A 37 ans, Emilie en a eu marre. Marre de devoir ajuster ses vêtements à la belle saison, dès lors qu’elle avait des rendez-vous avec ses clients. Marre de ce dessin qui ne la quittait plus. Voilà une vingtaine d’années que cette avocate au barreau de Paris vivait avec un imposant tatouage tribal sur l’épaule gauche, un motif spiralé abstrait de 15 centimètres gravé sur sa peau pour fêter l’atteinte de sa majorité. « Je m’en suis mordu les doigts, je finissais par tout faire pour le dissimuler, alors j’ai décidé de m’en débarrasser », raconte-t-elle.
Emilie, qui ne souhaite pas révéler son nom de famille, a alors repéré la Clinique des Champs-Elysées, non loin de son domicile, dans les beaux quartiers de la capitale. Un établissement où les médecins utilisent un laser de détatouage picoseconde, réputé ne laisser aucune cicatrice. Le rayon de lumière produit par l’appareil crée une onde de choc dans l’épiderme, laquelle vient fragmenter les pigments du tatouage. Les impulsions lumineuses permettent aux mini-particules d’encre de passer dans le système lymphatique, pour être en théorie éliminées dans l’urine du patient.
La jeune avocate, d’ordinaire réfractaire à tout acte médical, a été prise en charge par un praticien spécialisé. « Un accueil et un encadrement très professionnels », vante-t-elle au bout de trois séances réalisées à partir de l’été 2023, sur les six qui lui ont été prescrites. Seul détail qui la chagrine, le coût de cette rédemption : 1 800 euros les six rendez-vous, alors que le motif tribal lui avait coûté… 300 euros ! « Un gros budget qui n’est pas à la portée de tout le monde », reconnaît-elle.
En France comme dans le reste de l’Europe, le détatouage connaît un succès grandissant, pour ne pas dire « exponentiel », au dire des établissements qui le pratiquent. Par fougue, naïveté ou inconscience, bon nombre de personnes tatouées ont marqué leur peau du nom d’un être cher ou d’un symbole à la mode, pour finir dans le meilleur des cas par s’en lasser, dans le pire par le trouver insupportable au moment de refaire sa vie ou de passer un entretien d’embauche. Or, le nombre de tatoués augmentant avec le temps, le nombre de repentants s’accroît mécaniquement. Vertigineux, quand on sait qu’en Italie, record du monde selon différentes estimations de la profession, 48 % de la population est tatouée, au Royaume-Uni 30 %, en France seulement 20 %, mais ce score aurait doublé en quinze ans.

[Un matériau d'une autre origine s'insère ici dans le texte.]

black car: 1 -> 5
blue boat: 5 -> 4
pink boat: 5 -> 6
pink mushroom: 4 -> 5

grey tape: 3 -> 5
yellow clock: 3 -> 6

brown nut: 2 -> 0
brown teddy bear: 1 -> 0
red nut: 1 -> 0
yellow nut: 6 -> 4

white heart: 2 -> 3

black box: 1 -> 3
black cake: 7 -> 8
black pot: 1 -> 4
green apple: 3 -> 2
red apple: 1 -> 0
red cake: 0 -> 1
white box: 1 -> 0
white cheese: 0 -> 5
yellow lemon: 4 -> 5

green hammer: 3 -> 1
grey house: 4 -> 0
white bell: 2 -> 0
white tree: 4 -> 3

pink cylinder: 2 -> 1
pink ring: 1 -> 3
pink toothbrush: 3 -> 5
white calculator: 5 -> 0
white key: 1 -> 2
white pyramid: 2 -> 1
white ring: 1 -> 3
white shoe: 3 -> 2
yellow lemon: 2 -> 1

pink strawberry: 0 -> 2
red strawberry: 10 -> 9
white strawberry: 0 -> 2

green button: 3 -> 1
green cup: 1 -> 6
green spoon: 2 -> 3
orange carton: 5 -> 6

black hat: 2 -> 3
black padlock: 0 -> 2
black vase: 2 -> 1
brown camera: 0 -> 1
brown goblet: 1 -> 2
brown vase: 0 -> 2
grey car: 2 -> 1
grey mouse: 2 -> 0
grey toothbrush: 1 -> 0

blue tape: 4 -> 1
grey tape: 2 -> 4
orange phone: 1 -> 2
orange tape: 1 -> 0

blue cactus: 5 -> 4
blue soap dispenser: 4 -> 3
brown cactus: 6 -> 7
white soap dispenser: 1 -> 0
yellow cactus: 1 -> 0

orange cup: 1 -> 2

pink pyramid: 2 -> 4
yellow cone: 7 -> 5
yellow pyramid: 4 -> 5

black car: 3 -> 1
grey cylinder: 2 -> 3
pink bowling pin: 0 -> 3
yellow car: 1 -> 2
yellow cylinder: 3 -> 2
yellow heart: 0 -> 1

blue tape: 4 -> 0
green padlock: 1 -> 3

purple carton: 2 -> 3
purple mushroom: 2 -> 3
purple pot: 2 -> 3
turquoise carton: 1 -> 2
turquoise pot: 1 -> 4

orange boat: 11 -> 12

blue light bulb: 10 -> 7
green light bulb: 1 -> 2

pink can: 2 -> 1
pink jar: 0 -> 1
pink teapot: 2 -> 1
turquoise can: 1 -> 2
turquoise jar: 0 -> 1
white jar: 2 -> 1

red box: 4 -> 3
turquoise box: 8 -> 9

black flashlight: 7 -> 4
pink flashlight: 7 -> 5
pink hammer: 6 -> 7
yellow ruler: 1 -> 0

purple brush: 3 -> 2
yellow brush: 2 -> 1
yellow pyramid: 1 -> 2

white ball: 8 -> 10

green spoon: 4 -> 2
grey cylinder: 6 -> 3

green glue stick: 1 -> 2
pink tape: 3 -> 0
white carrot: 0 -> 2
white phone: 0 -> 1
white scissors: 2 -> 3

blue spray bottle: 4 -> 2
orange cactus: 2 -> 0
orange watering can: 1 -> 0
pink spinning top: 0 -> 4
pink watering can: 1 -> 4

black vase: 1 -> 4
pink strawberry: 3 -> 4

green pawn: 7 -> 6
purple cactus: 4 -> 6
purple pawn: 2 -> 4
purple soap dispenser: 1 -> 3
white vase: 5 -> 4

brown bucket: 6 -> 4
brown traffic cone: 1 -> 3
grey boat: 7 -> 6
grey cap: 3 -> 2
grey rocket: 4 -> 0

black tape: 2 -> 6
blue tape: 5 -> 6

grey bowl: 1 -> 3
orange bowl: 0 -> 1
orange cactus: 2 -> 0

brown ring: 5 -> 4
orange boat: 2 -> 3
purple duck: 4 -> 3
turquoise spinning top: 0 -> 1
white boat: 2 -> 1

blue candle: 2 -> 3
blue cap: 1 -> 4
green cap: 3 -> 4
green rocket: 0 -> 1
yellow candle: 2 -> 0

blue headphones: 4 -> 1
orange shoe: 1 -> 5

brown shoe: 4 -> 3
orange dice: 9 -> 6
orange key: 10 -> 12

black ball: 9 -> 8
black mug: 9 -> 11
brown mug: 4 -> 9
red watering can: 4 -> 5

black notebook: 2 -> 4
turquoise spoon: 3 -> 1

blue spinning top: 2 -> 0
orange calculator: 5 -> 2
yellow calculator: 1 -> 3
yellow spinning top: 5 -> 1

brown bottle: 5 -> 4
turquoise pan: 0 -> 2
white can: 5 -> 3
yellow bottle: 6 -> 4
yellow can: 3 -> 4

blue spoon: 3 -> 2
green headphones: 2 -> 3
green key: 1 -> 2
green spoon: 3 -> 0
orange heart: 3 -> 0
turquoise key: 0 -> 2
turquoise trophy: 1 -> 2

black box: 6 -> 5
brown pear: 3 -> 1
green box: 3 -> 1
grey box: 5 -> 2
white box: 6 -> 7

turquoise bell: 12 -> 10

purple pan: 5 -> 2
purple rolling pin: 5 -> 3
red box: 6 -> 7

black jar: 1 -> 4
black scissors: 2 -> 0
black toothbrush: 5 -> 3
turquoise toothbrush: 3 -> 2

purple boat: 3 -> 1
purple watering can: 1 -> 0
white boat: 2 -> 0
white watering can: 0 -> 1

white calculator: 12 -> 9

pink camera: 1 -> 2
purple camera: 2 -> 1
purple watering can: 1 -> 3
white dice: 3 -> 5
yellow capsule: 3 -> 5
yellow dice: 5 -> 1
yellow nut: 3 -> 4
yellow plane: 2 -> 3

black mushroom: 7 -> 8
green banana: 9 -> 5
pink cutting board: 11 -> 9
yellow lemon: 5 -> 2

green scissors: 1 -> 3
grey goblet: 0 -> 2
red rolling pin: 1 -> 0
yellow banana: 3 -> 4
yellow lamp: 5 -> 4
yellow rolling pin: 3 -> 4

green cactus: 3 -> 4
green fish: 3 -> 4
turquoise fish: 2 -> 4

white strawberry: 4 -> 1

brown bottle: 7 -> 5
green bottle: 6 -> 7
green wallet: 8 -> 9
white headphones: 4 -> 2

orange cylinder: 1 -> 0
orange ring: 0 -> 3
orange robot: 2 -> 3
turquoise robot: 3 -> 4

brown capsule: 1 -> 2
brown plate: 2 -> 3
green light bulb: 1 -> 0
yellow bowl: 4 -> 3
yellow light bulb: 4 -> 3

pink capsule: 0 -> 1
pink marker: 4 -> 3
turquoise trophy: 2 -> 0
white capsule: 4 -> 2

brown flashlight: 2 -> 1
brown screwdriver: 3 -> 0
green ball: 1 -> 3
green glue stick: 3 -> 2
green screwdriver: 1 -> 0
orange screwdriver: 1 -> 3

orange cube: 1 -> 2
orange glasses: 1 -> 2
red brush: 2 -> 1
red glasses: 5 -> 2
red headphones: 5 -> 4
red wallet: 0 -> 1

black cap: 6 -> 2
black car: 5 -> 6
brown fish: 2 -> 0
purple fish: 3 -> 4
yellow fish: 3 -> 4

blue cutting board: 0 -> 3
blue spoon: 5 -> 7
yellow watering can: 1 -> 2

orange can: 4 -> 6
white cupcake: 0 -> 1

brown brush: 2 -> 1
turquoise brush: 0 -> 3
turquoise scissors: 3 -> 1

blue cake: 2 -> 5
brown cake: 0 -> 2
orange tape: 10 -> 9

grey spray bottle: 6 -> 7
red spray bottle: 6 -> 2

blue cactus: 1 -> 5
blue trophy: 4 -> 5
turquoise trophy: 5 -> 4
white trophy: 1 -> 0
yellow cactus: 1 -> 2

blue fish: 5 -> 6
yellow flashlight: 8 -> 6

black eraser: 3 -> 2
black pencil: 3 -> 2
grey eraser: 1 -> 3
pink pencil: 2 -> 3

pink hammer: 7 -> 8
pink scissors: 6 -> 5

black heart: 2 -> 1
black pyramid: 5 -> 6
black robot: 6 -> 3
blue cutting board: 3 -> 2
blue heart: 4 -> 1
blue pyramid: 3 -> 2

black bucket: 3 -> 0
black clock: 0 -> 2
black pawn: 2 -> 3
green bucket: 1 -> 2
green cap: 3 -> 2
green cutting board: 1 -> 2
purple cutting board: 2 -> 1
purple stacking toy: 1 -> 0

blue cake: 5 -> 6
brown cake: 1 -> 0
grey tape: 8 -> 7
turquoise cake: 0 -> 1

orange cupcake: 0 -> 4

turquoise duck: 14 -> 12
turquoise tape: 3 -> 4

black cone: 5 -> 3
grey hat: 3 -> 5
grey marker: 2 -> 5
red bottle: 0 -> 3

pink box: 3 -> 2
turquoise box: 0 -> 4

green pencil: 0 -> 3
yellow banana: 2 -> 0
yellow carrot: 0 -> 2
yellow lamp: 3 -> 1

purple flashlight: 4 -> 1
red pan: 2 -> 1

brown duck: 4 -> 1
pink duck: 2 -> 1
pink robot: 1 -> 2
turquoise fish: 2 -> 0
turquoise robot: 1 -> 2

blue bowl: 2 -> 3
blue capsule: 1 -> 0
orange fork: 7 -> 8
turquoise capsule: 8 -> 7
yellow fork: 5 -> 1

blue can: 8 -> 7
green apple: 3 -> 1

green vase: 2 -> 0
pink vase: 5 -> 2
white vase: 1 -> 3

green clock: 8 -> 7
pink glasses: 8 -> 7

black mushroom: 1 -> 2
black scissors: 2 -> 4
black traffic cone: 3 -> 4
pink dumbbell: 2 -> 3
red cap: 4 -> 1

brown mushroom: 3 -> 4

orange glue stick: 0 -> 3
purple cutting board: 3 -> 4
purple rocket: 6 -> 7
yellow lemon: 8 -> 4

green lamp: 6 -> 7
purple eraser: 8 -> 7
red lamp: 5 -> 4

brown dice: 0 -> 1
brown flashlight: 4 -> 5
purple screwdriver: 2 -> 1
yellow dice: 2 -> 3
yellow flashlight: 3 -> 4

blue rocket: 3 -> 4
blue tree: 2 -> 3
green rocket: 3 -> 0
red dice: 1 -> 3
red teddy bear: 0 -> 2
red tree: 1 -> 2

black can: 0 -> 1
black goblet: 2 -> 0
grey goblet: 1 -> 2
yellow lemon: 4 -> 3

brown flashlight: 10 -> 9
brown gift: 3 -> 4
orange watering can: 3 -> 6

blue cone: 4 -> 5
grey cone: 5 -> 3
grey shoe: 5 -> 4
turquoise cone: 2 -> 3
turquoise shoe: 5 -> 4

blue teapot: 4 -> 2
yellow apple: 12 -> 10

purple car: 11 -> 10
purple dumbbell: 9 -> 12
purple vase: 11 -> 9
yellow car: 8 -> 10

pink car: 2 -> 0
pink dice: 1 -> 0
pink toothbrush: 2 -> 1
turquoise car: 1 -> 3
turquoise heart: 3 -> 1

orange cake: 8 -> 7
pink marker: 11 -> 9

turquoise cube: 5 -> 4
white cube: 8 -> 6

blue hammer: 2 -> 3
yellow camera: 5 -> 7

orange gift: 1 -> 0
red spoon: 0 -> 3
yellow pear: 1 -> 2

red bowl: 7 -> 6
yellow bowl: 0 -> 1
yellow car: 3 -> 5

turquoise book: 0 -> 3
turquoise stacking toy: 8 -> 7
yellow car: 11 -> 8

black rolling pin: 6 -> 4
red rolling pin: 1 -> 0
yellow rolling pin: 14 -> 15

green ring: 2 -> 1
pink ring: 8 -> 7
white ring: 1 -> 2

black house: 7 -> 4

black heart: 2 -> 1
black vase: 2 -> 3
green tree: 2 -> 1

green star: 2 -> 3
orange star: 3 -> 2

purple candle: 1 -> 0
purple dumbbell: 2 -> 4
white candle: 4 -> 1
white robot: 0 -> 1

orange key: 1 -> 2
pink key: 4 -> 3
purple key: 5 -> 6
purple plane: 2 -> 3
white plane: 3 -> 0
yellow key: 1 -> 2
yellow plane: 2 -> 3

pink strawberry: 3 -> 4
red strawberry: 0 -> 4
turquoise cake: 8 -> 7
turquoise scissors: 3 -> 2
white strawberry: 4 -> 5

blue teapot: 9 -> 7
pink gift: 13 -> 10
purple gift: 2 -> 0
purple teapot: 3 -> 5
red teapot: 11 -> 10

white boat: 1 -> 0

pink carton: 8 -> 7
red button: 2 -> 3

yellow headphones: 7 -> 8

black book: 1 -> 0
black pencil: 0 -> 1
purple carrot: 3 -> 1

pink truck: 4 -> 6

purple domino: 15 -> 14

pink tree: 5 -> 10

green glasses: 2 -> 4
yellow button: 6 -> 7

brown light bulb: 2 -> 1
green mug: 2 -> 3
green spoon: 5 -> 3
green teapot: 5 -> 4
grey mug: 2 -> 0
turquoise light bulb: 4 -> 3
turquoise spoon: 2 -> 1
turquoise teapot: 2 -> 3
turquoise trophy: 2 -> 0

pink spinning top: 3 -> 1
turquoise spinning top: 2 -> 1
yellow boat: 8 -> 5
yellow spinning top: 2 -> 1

Voici donc venu le temps du grand « tattoo blues ». Encore faut-il être prêt à passer à l’acte. D’après la chaîne Clinique des Champs-Elysées, leader du marché dans l’Hexagone avec quatre de ses vingt établissements de médecine esthétique équipés d’un laser de dernière génération (à Paris, Lille, Bordeaux et Rennes), « 23 % des personnes tatouées dans le monde entreprennent de se faire détatouer ». Cela représenterait dix millions de personnes par an, dont trois millions en Europe, où ce marché colossal pèse 1,2 milliard d’euros, selon une étude du cabinet Strategic Market Research de juin 2022. Une manne également pour le groupe de cliniques parisien concurrent Ray Studios, qui a ainsi essaimé à Lyon et à Nantes, mais aussi à Barcelone et à Bruxelles.